Tipos de acumuladores

Acumuladores de animais de Porto Alegre

Foto: Luciano Pandolfo Cardoso/Seda

A partir dos dados coletados, pode-se inferir que há três subtipos de acumuladores. O Salvador/Missionário, que acredita precisar salvar os animais, e por isso os recolhe em excesso, porém tem dificuldade em reconhecer as más condições gerais dos bichinhos; o Sobrecarregado/Desorganizado, que perde o controle em relação a reprodução dos animais, reconhece o problema, mas ainda assim tem dificuldade em doá-los; e o Perverso, que os têm para ganhos secundários, como benefícios de instituições governamentais e não governamentais, ou da comunidade. Frequentemente, esse tipo de acumulador atrai os animais construindo abrigos, deixando água e comida em frente a sua moradia. Pode também ter histórico de furto de animais, e demonstra pouca ou nenhuma empatia e apego aos bichinhos.

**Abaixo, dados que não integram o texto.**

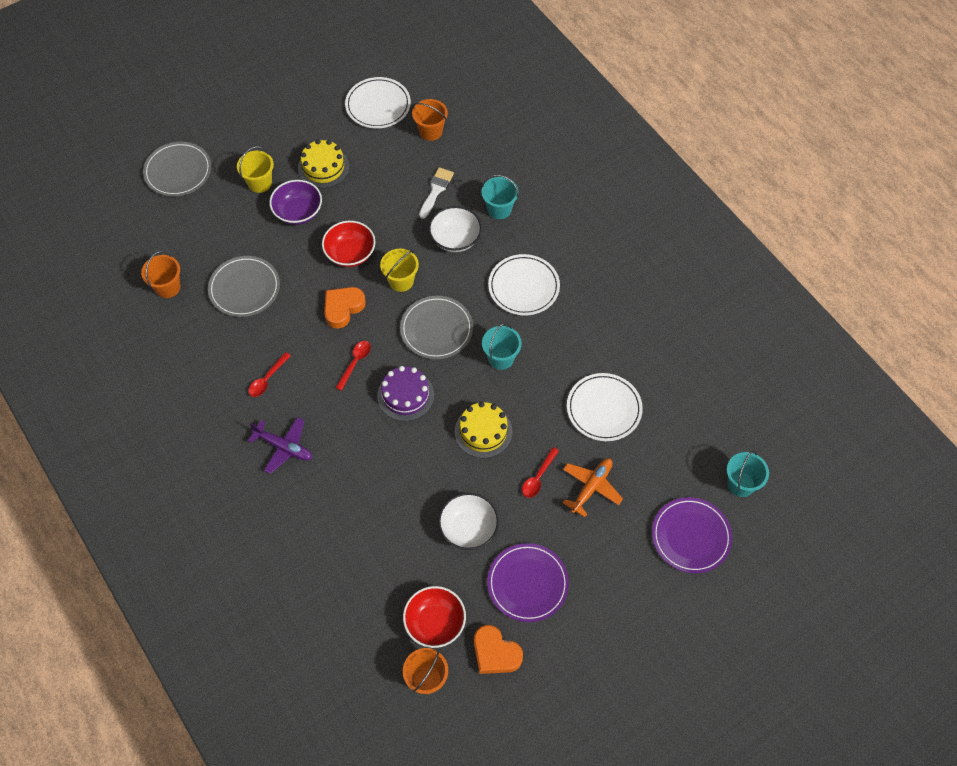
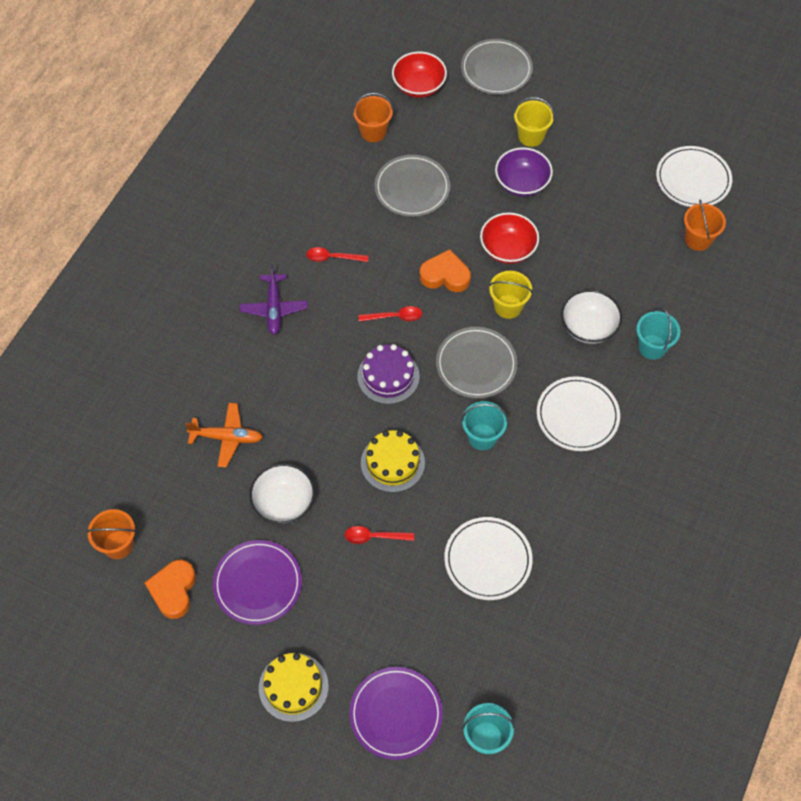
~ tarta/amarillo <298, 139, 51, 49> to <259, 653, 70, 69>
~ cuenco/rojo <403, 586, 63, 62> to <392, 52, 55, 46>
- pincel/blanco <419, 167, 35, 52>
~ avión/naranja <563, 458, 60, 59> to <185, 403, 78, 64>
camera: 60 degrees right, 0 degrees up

Sessenta por cento dos participantes apresentaram ainda sintomas de ansiedade, depressão, problemas de memória, pânico e TOC nos últimos meses. A acumulação de animais causa também isolamento, diminuição da rede social, dificuldades de planejamento e organização. “Não há padrões mínimos de nutrição, saneamento e cuidados veterinários nas residências, e eles não conseguem agir quando são constatadas as más condições. Apesar de todas as evidências, a maioria dos acumuladores acredita e afirma que seus animais estão sendo bem cuidados”, explica Tatiana. Há outras características, ainda, como alterações e perturbações em atividades diárias como sono, alimentação e higiene. “Muitos relatam acordar diversas vezes a noite para separar brigas”, conta.

 

Aumento da população

Desde 2011, a Seda já castrou em torno de 25 mil animais em Porto Alegre. No entanto, a pesquisa verificou que em 31 casas os animais não são castrados, pois o acumulador não permite que o animal seja levado para a realização do procedimento, o que representa um número de 1.116 mil. “A partir de uma estimativa conservadora, considerando que 558 não estejam castrados, e que 279 sejam fêmeas, e tenham 1,5 cios por ano, são gerados seis filhotes por animal em cada cio. A população aumentaria em 2.500 mil filhotes por ano”, explica Tatiana. Em fevereiro de 2016, a Seda mantinha em abrigo 164 cães. Cada cachorro custa, por dia, R$ 11,53, totalizando no ano R$ 4.196,92 por cão. Em cinco anos cada cão tem o custo total de R$ 20.984,60. Em cinco anos, 164 cães custariam R$ 3.441.474,40. “Assim, intervir no transtorno de acumulação de animais é um problema de saúde pública”, alerta a pesquisadora.